Levels of miR-223 were recently described in patients with cardiovascular and metabolic diseases [28,29]. Therefore, we subdivided our cohort of patients in those with cardiovascular and metabolic diseases and those without, respectively, and compared miR-223 concentrations. Notably, in our cohort, miR-223 concentrations were independent of the presence of these comorbidities (Fig 1D and 1E) and not associated to the patient’s age or sex (Fig 1F and 1G).
miR-223 levels do not reflect disease characteristics in patients with NET
Based on the downregulation of miR-223 in patients with neuroendocrine tumors we hypothesized that levels of circulating miR-223 might be indicative for specific clinicopathological characteristics. We therefore analyzed miR-223 levels with respect to different tumor localizations (Fig 2A), different Ki-67 rates (Fig 2B), different histological tumor grading (Fig 2C), presence of functional or non-functional disease (Fig 2D) as well as positive or negative somatostatin receptor (SSR) expression status (Fig 2E). Furthermore, we analyzed miR-223 concentrations in patients with advanced or earlier disease (Fig 2F), presence of metastases (Fig 2G), lymph node positive or negative disease (Fig 2H) as well as in patients with or without hepatic metastases (Fig 2I) and peritoneal carcinomatosis (Fig 2J). However, no significant differences became apparent between the different groups, which might be due to the small sample size used in this study. Finally, we compared miR-223 concentrations between patients that displayed a tumor relapse after surgery with those in patients with sustained tumor response. This analysis also did not reveal differences in miR-223 concentrations between the NET- and healthy group (Fig 2K). We next hypothesized that patients with a higher tumor load according to elevated Chromogranin A (CgA) concentrations might display further decrease in miR-223 concentrations. However, when a cut-off value of 98 μg/l (median) was used, patients with higher CgA concentrations displayed similar miR-223 levels compared to patients with lower CgA concentrations (Fig 2L).
Fig 2. miR-223 levels do not reflect disease characteristics in patients with NET.
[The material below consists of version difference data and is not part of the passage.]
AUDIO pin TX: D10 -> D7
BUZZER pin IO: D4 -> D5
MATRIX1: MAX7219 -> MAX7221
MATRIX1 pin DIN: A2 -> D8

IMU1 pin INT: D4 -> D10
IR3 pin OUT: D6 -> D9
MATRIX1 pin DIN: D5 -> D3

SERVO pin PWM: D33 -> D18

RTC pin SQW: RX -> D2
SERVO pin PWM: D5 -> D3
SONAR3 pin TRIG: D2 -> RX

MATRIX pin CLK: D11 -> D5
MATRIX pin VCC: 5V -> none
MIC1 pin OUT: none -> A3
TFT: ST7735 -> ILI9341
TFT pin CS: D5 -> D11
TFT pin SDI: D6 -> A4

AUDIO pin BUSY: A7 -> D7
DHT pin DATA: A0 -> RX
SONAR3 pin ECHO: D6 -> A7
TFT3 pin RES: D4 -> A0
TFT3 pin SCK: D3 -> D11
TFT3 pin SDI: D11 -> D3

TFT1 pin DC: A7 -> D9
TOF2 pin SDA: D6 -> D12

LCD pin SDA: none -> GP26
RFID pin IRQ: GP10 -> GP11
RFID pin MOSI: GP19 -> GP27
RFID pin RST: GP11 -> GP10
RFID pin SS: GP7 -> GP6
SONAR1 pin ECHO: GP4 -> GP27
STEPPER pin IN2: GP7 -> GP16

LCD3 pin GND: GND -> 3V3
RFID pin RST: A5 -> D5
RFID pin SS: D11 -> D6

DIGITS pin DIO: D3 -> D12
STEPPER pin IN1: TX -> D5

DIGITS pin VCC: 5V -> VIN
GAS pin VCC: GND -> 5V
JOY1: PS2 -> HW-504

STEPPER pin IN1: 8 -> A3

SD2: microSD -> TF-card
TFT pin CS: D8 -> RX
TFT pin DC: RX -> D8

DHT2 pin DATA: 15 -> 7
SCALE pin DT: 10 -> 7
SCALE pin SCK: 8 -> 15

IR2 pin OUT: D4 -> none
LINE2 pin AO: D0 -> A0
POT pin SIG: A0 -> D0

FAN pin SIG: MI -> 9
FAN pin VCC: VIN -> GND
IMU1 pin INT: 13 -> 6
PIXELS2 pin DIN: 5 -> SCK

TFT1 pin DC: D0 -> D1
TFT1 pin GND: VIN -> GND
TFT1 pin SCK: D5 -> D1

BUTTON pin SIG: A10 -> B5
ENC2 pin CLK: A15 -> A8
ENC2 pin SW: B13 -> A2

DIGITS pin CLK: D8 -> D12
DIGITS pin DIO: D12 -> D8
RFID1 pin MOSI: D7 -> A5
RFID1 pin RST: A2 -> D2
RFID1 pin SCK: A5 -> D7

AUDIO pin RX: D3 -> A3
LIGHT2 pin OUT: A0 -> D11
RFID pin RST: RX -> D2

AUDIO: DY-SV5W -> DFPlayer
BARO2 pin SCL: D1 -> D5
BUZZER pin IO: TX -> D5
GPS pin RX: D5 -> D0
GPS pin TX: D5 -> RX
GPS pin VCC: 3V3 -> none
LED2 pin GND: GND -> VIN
There is no significant correlation between miR-223 concentration levels in serum of neuroendocrine tumor patients with respect to (A) different tumor localization, (B) different Ki-67 rates, (C) different histological tumor grading (Grade 1 to 3), the presence of (D) functional or non-functional disease and (E) SSR positive or negative disease. Analysis of different subgroups with (F) different T-stages, (G) non-metastasized and metastasized disease, (H) lymph node positive or negative disease, (I) with/ without hepatic metastases and (J) with/ without peritoneal carcinomatosis does not reveal a significant difference. Moreover, (K) a positive or negative postoperative relapse status and (L) higher or lower Chromogranin A levels (cut-off value of 98 μg/l (median)) in NET patients do not show any significant correlation. The scatter plots display relative miR-223 expression levels between different subgroups. The black horizontal lines represent the median per group. (* p < 0.05; *** p < 0.001).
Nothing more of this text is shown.